CASCB Talk: Drivers of individual behavioural diversity within collectives: two case studies in ants
Time
Monday, 22. January 2024
15:30 - 16:30
Location
ZT702 and online
Organizer
CASCB
Speaker:
Dr. Alba Motes Rodrigo, University of Lausanne
Ants are ubiquitous across terrestrial ecosystems. This colonizing success is the result of a series of characteristics that make them unique in their ability to adapt to new habitats and flexibly cope with environmental change. These characteristics include a decentralized communication network and emergent traits such as division of labour. Division of labour is facilitated by the expression of diverse behavioural phenotypes and sensitivity thresholds within the colony that result in different groups of ants performing different tasks. Although the adaptive value of division of labour in social insects is well established, the role that socio-ecological factors play in modulating inter-individual behavioural variation within colonies, remain poorly understood. This talk will present two studies where we tackle this question using a state-of-the-art tracking system to automatically collect behavioural and spatial data.
In the first study, Dr. Alba Motes Rodrigo will present, how they tested how task engagement and worker density jointly affect worker behaviour in Leptothorax acervorum ants. To address this question, they developed a dual system that combined automated behavioural tracking with a robotic dummy that they used to provide standardized tactile stimuli to target individuals. Using this dual system, they found that task engagement and worker density have independent effects on worker behaviour. The results suggest that ants’ responsiveness and alarm behaviour are density-dependent and that ants experience a process of habituation to tactile stimulation over time. In addition, they found that ants’ probability to respond to the stimulation was dependent on the task the ant was engaged in when the stimulus was presented.
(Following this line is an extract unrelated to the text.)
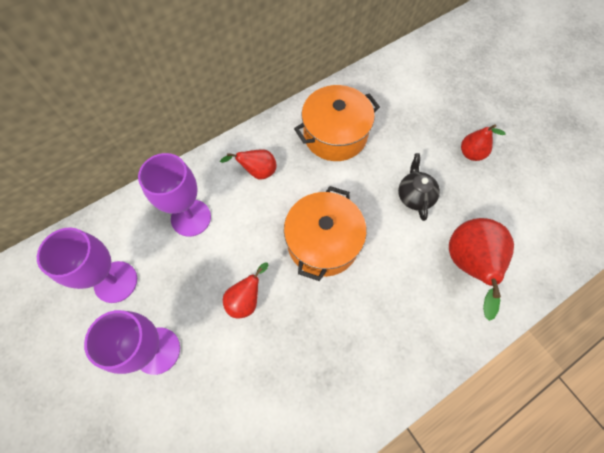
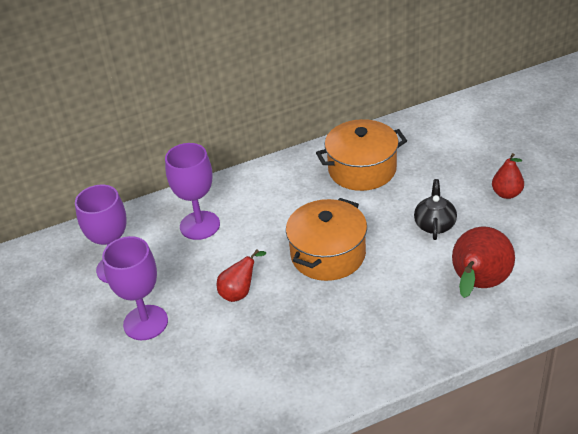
camera: 15 degrees right, 25 degrees down
(257, 172) = (274, 194): red pear -> none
In the second study that Rodrigo will present, they explored how an individual’s behaviour and social environment changes when it suffers a physical disturbance (i.e., injury) in the carpenter ant Camponotus fellah. Pairing behavioural and social network analyses, they show that injured ants receive more attention than control ants in terms of woundcare, grooming and trophallaxis. In addition, injured ants become more peripheral in the colony’s network as a consequence of their injury although they maintain their nodal degree. They also show that injured individuals were predominantly tended by ants that shared space and social connections with them in the days preceding the injury.
Combined, these two studies provide new insights on the socio-ecological drivers of inter-individual behavioural variation in ant colonies and further our understanding of how decentralized systems self-regulate.
Dr. Alba Motes Rodrigo is currently a postdoctoral researcher at the Department of Ecology and Evolution of the University of Lausanne (Switzerland) in the Evolutionary Genetics and Ecology of Social Life Group. Her research focuses on linking individual and group level processes in social species. Currently, she is investigating social diffusion processes (epidemics and information flow) in a variety of ant species using automated data collection methods and social network analysis. During her PhD, she was part of the ERC STONECULT project, where she conducted cognitive experiments with great apes on stone knapping acquisition to recostruct how early hominins acquired their technological repertoires and cultures. Previously, she studied song acquisition and learning in norwegian pied flycatchers, tool-excavating behaviour in chimpanzees and primate laterality.